Someone recently said to me, “you’re vain,” and I was shocked. I never, ever thought of myself in that way. When I wrote an essay, “You’re Skinny You Don’t Have Any Problems” with Feminine Collective which was taken out of context about how challenging and horrific my life would become, I was criticized and blasted for the title. Duh, did the troll read the piece?

I mulled it over in my head, and guess what I am vain, women need to be more vain. When I was younger I should’ve been proud and more confident with my skinny body and face instead of constantly apologizing for the way I looked. Just the other day, a woman (of course), made a snide comment when I joked about ‘getting older and fat.’ Fat was a poor choice of words, I work hard in the gym and always have. I eat healthy, don’t drink, and don’t smoke. I live clean and quiet.

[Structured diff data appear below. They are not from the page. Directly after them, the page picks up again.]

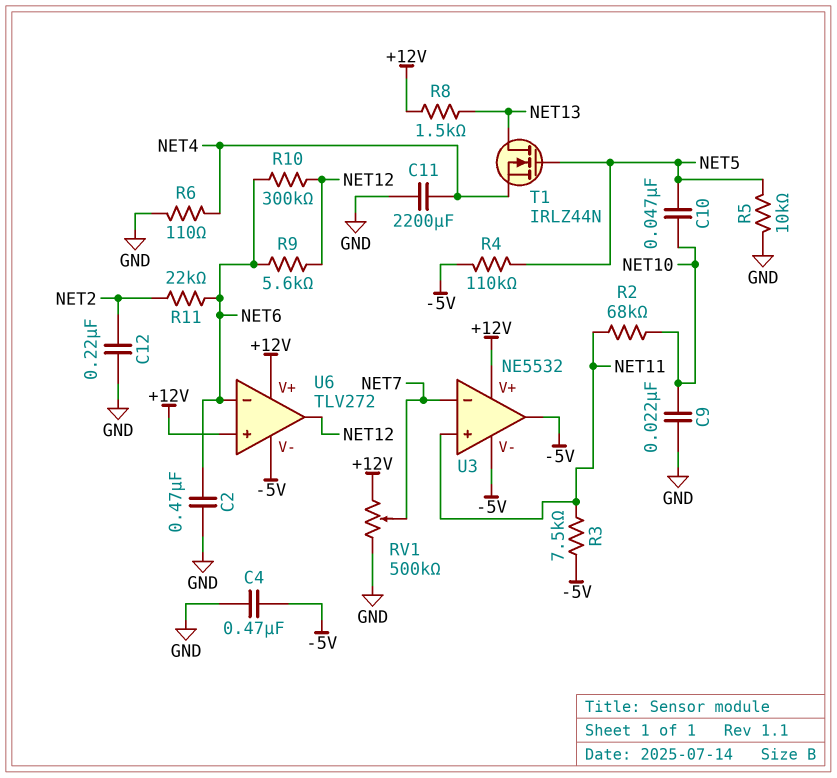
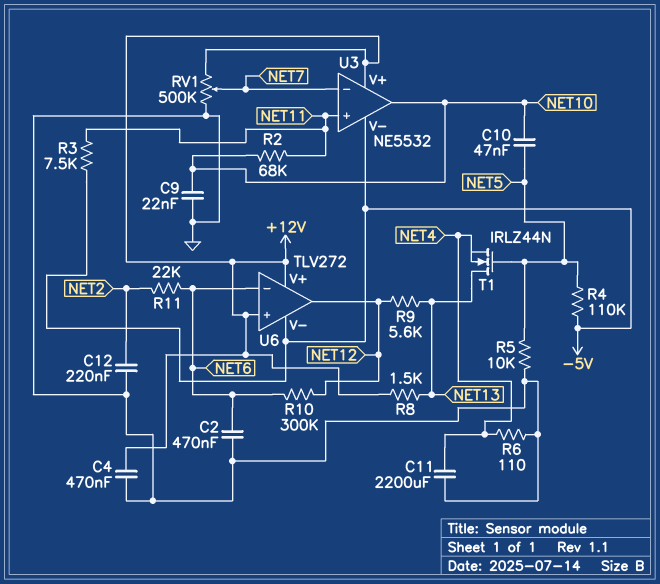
C4: 470nF (-5V, GND) -> 470nF (+12V, GND)
R9: 5.6k (NET6, NET12) -> 5.6k (NET12, NET13)
U3 pin out: -5V -> NET10

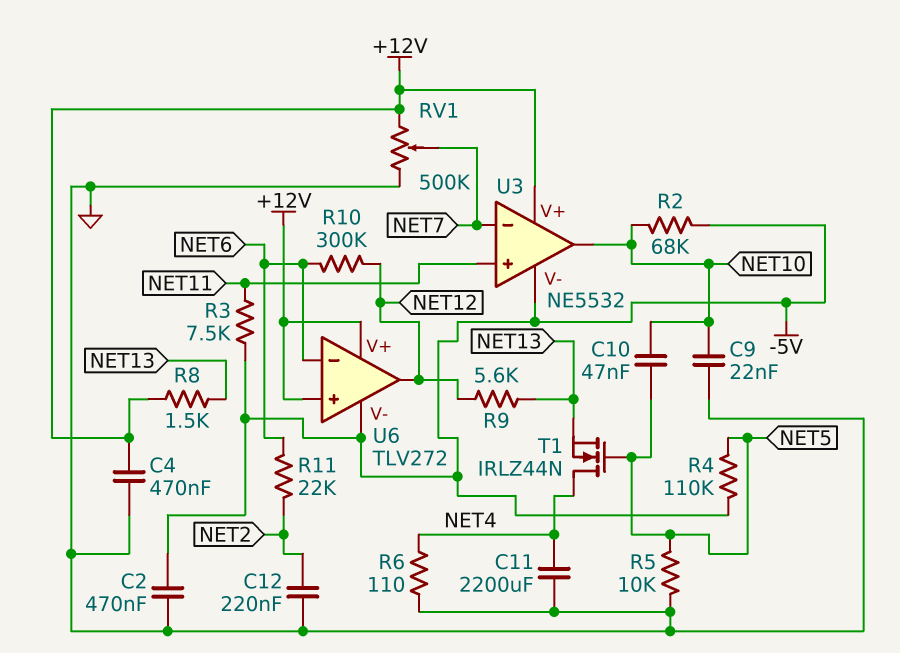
C2: 470nF (GND, NET6) -> 470nF (-5V, GND)
R2: 68k (NET10, NET11) -> 68k (-5V, NET10)
T1: NMOS IRLZ44N (G NET5, D NET13, S NET4) -> NMOS IRLZ44N (G NET5, D NET4, S NET13)

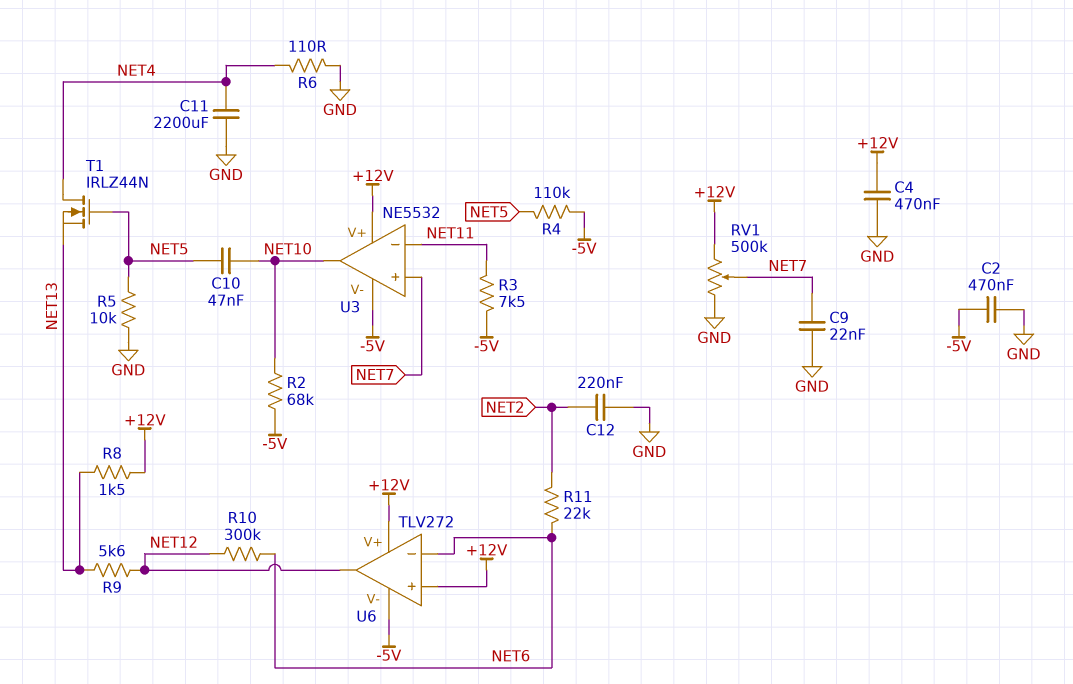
C9: 22nF (GND, NET10) -> 22nF (GND, NET7)
U3 pin in+: NET11 -> NET7
U3 pin in-: NET7 -> NET11

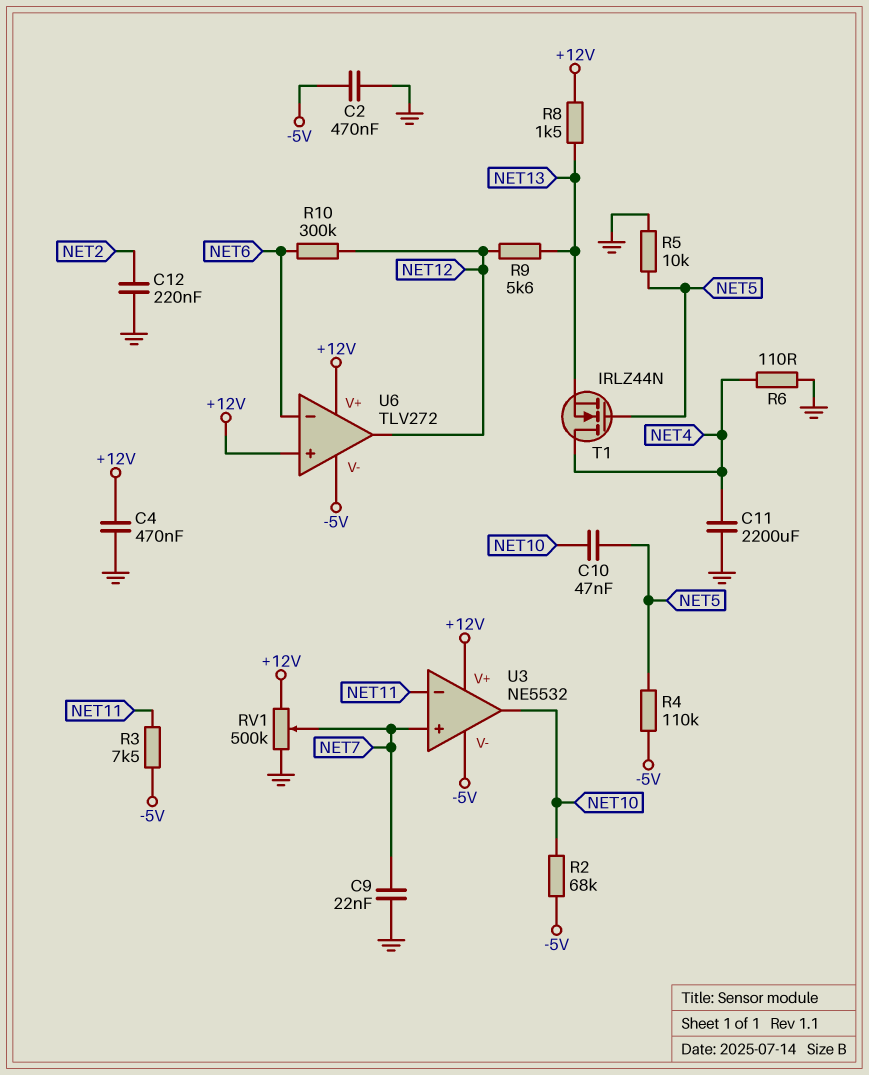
R11: 22k (NET2, NET6) -> none

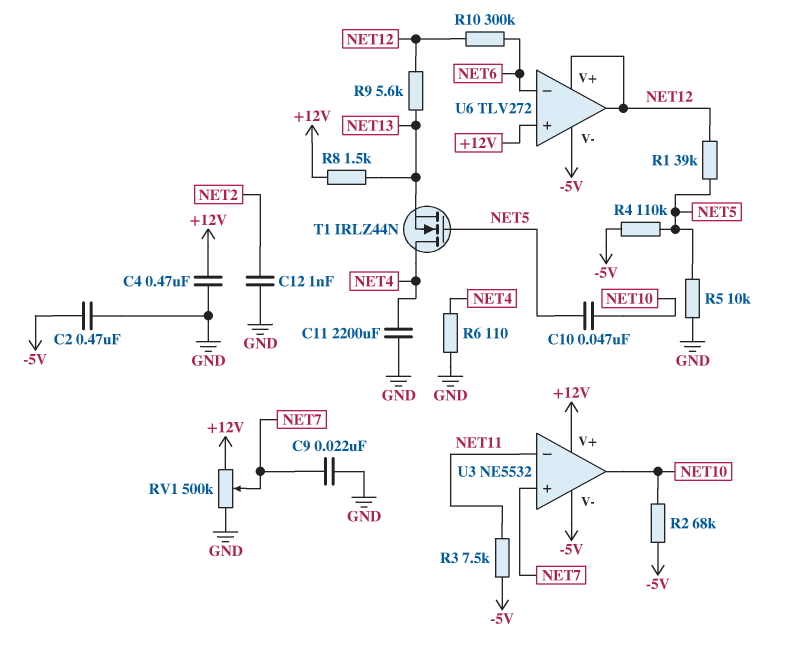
C12: 220nF (GND, NET2) -> 1nF (GND, NET2)
R1: none -> 39k (NET5, NET12)
U6 pin V+: +12V -> NET12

So, fuck-off I’m done apologizing. And to my twenty-year-old self, I’m sorry I didn’t appreciate your privileged supermodel beauty and all the chaos to come. I wish I’d been happier and grateful with the woman I was trying to keep up with, a fantastical, unrealistic image I suppose.

Today, I’m shooting for vainglorious, and not apologizing for taking care of the fifty-year-old me, free from the critics, naysayers and judges. To be proud of sane mind and body.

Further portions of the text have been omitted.